Continua la telenovela del parcheggio del Lido di Bissone. Dopo che il Municipio aveva riaperto gli spazi ora l’USTRA ha provveduto a rimettere i lucchetti. Il sedime sul quale si vorrebbero far parcheggiare le automobili è sede anche di un pozzo di captazione e, secondo l’USTRA, ci sarebbe un rischio di inquinamento per la perdita di idrocarburi. Lo spiazzo era stato usato durante la costruzione dei ripari fonici.Il Municipio l’aveva riaperto invocando una convenzione tra Comune e Cantone che permetteva a Bissone l’uso dell’area. Ma ora le competenze sono passate alla Confederazione, ecco quindi che sono stati apposti ancora una volta i lucchetti.Il Municipio, in un comunicato stampa diramato ai media, reagisce contro questa chiusura; "il Dr. Avv. Tuto Rossi è stato incaricato di tutelare i suoi interessi di fronte all’Ufficio federale delle strade che ha chiuso di forza il posteggio utilizzato da tutti i frequentatori del lido. Quest'ultimo ha già introdotto una domanda cautelare per rimuovere almeno temporaneamente l’assurda recinzione. Ulteriori passi legali saranno effettuati a tutela dei cittadini e dei bagnanti."

Inoltre il Municipio sottolinea "di essere titolare di una concessione di uso del posteggio fino al 2017, firmata anche dall’USTRA. E quel posteggio, utilizzato per più di 50 anni, è persino servito per il cantiere dell’USTRA per la costruzione dei ripari fonici."

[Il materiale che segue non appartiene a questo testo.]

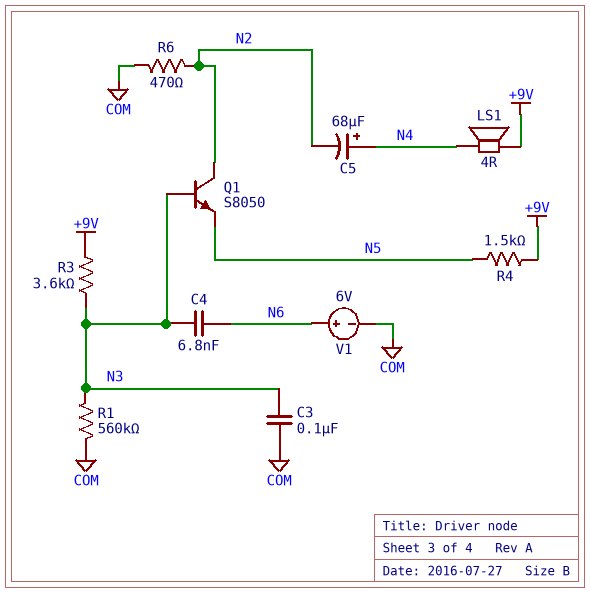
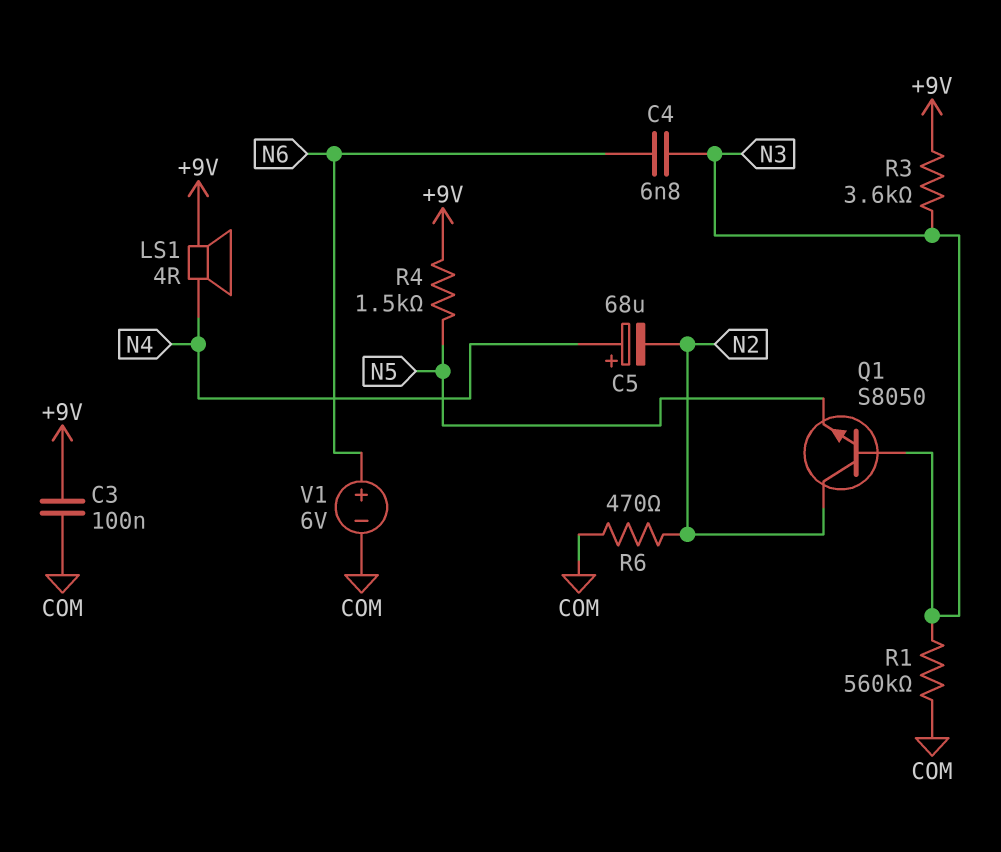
C3: 100nF (COM, N3) -> 100nF (+9V, COM)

"Il Municipio è cosciente della necessità di proteggere il pozzo di captazione dell’acqua potabile, come ha sempre fatto negli ultimi 50 anni. La chiusura repentina e assurda del posteggio sembra purtroppo essere un mezzo di pressione di fronte alla resistenza dello stesso di spendere più di 1 milione di franchi per allacciarsi alle condotte di acqua potabile di Arogno, come invece troppo insistentemente desidererebbe il Cantone."